Today, my friends’ hearts are hurting, and mine is hanging low, feeling only a fraction of the pain they are all feeling. Last night, a woman described to me as vibrant and always, always bubbling over with joy, unexpectedly met God. As anguishing as it is to write, so did her 15 week old baby tucked inside her womb. Her husband, also processing his mother’s terminal cancer diagnosis, will now be a single dad to their little daughter.

What was supposed to be one of the happiest times in this couple’s life did a 180 degree turn in a single afternoon. A moment of physical pain gave way to collapse, coma, and finality on this earth within a few hours.

I imagined this husband waking up this morning with the grief and unbelief capsizing his heart and soul in the first moment of light. Then, I realized how silly I am to think he even slept for a moment last night. I imagined him trying to explain to their little daughter that mommy will never pour her a glass of milk again, or tuck her in and read her bedtime stories. I questioned the logistics of navigating everyday life now (whatever that is) aside from the sorrow – going to work, playing at the park, doing laundry, and so on.

I imagine my sweet friend, 37 weeks pregnant, trying to enjoy this miracle time in her life without her bubbly friend. I imagine how she is going to turn this tragedy into compassion and appreciation. My hurting heart goes out to her as she and her husband process their overwhelming grief in the midst of their strongest joy, balancing polarizing emotions in the same breath.

I have never met this woman and, until this afternoon, had never even seen a photo of her. But, along with everyone else touched with these events, I cannot begin to comprehend what this means for her community. Her family will never be able to know how many people will pause, say a healing prayer, and will join them – even for a moment or two – in their sorrow.

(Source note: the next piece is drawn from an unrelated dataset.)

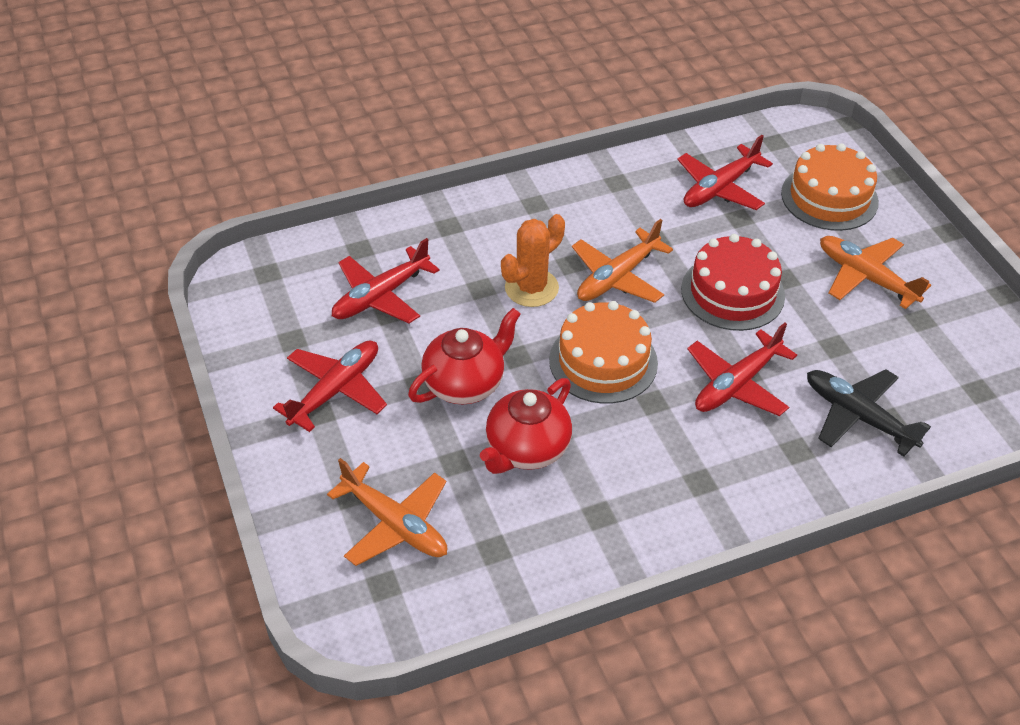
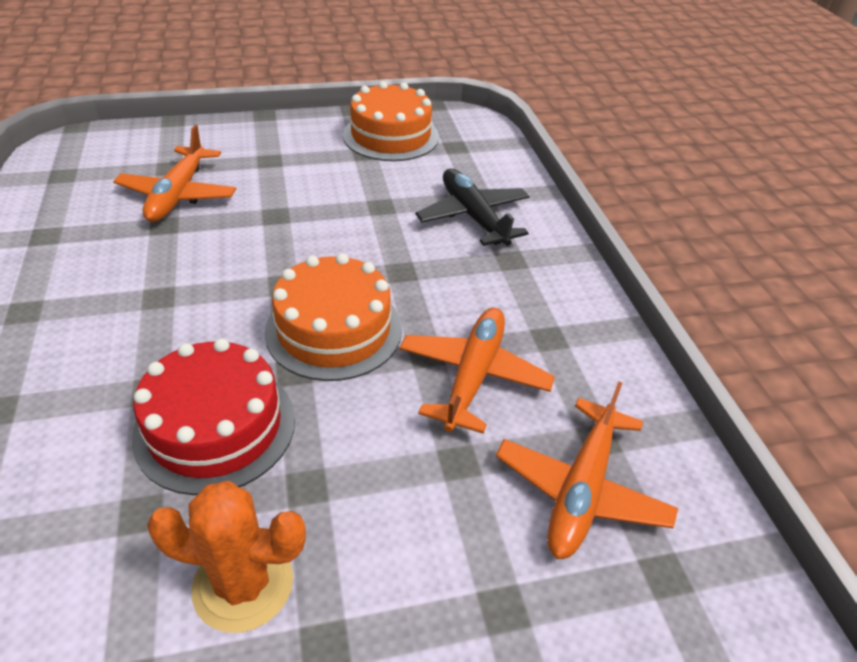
red plane: 4 -> 0
red teapot: 2 -> 0

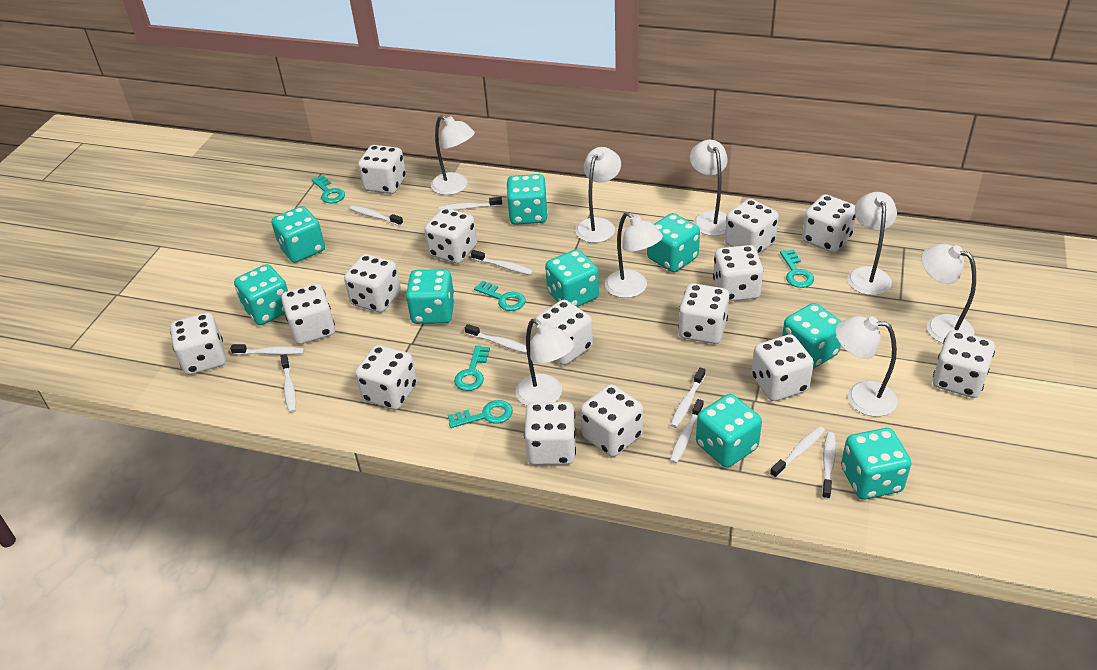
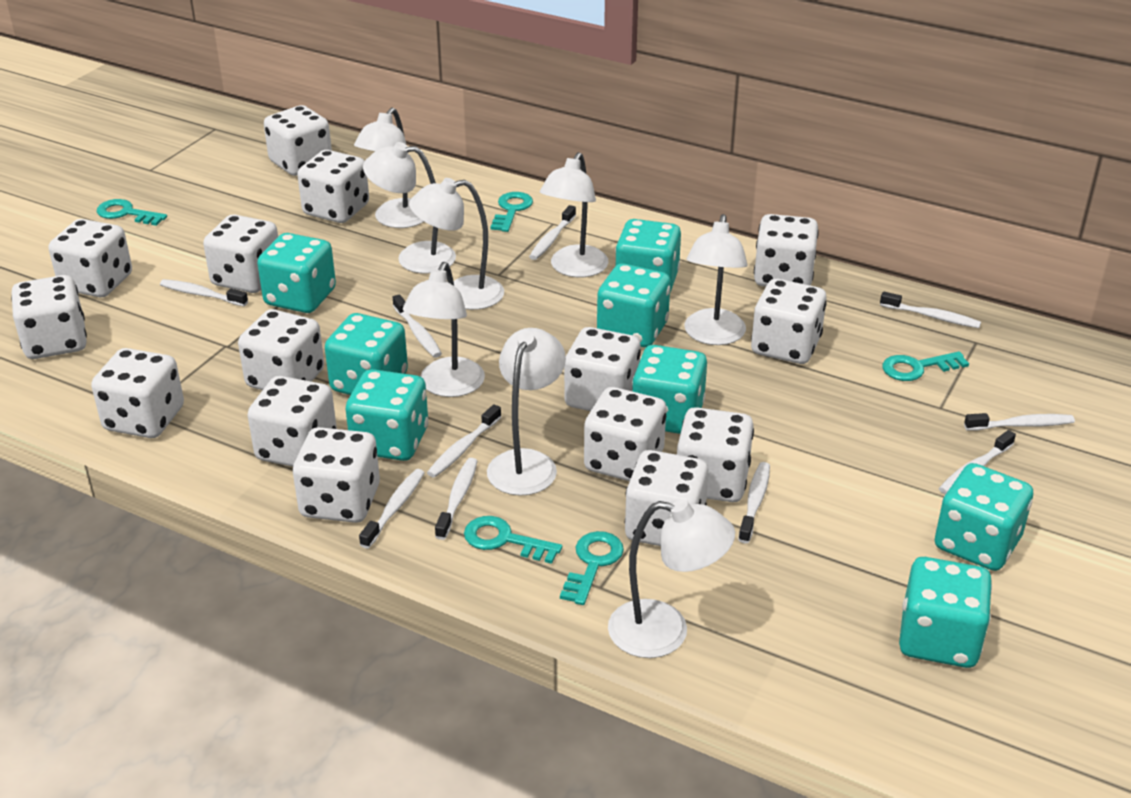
turquoise dice: 9 -> 8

Today, I pray for Renee and everyone she has affected with her too-short life. I send out nourishing energy to their souls and – with the knowledge of my own journey through the grieving process – stand tall with them as they begin this long and truly never ending journey of missing their girl. It’s not easy, I wouldn’t wish it on anyone, but – if you let it be – this grief and her life can be transformative for your spirits. Let her life serve the purpose of enhancing yours – not only with her memories – but with the lessons she gives you now and tomorrow.